Elon Musk’s SpaceX Strikes $17 Billion Deal with EchoStar to Power Starlink’s ‘Direct to Cell’ Service
CAPE CANAVERAL, FL – September 8, 2025 – Elon Musk’s SpaceX has announced a landmark $17 billion agreement to acquire critical spectrum licenses from EchoStar Corp., a pivotal move designed to supercharge its Starlink satellite network and accelerate its ambitious plans for direct-to-device mobile connectivity.
The deal, which sent EchoStar’s shares soaring, gives SpaceX control of spectrum that is essential for its next-generation “Direct to Cell” service. This technology aims to deliver internet and messaging capabilities directly to standard smartphones, bypassing the need for traditional cellular towers and promising to eliminate mobile dead zones across the globe.

The Deal in Detail: A $17 Billion Bet on the Future
The agreement covers EchoStar’s valuable AWS-4 and H-block spectrum licenses. According to the announcement, the terms are structured to leverage both cash and equity, reflecting a deep strategic partnership.
Total Value: $17 billion.
Payment Structure: The cost is split evenly, with SpaceX paying $8.5 billion in cash and issuing $8.5 billion in new SpaceX stock to EchoStar.
Debt Support: In a significant additional commitment, SpaceX will also make approximately $2 billion in cash interest payments on EchoStar’s existing debt through November 2027.
Supercharging Starlink: The ‘Direct to Cell’ Ambition
This acquisition is a game-changer for Starlink’s goal of becoming a global mobile provider. By securing these new spectrum licenses, SpaceX can significantly broaden Starlink’s coverage and capacity, paving the way for a mass-market mobile service.
As part of a parallel long-term commercial arrangement, subscribers of EchoStar’s Boost Mobile will be among the first to gain access to the new Starlink service, creating an immediate customer base for the new technology.

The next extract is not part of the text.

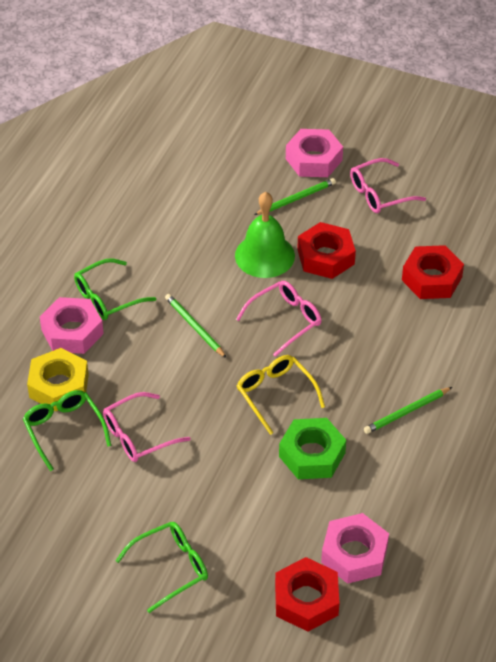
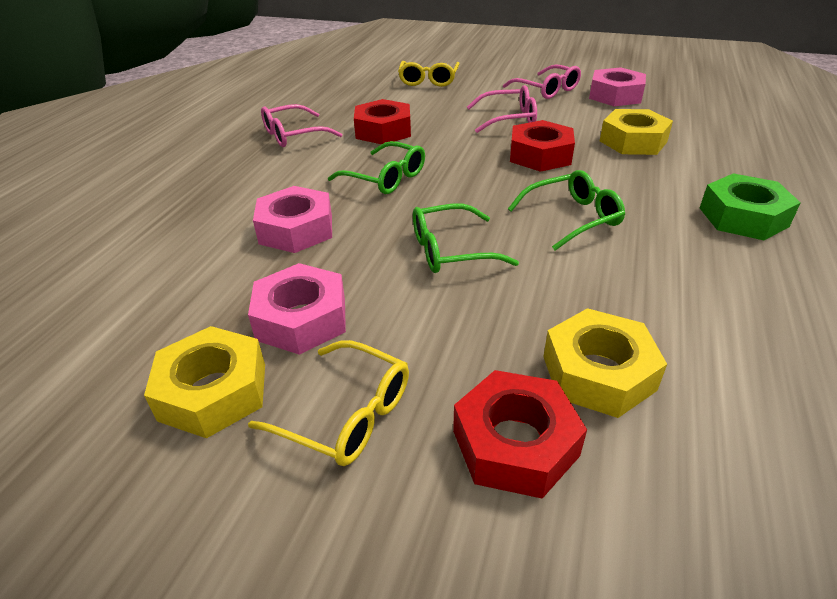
green bell: 1 -> 0
green pencil: 3 -> 0
yellow glasses: 1 -> 2
yellow nut: 1 -> 3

A Strategic Pivot for EchoStar
For EchoStar, controlled by billionaire Charlie Ergen, the deal represents a brilliant strategic move to monetize its vast and valuable spectrum holdings while addressing financial pressures linked to its Dish Network operations.
This transaction comes on the heels of another massive deal last month, where AT&T agreed to acquire $23 billion worth of spectrum from EchoStar. Together, these two agreements significantly improve EchoStar’s balance sheet and may ease scrutiny from the Federal Communications Commission (FCC) over the pace of 5G deployment. EchoStar confirmed that its existing businesses, including Dish TV, Sling, and Hughes Network Systems, will not be affected.
Market Reacts with a Surge as Vision is Validated
Investors immediately recognized the value and strategic logic of the deal. In premarket trading on Monday, EchoStar shares surged more than 23%.
Hamid Akhavan, CEO of EchoStar, celebrated the agreement as the culmination of a decade-long strategy. “This transaction with SpaceX continues our legacy of putting the customer first as it allows for the combination of AWS-4 and H-block spectrum from EchoStar with the rocket launch and satellite capabilities from SpaceX to realize the direct-to-cell vision in a more innovative, economical and faster way for consumers worldwide,” he said in a statement.

The deal is a powerful signal of the accelerating convergence between satellite and terrestrial networks, a trend that promises to reshape the future of global communication.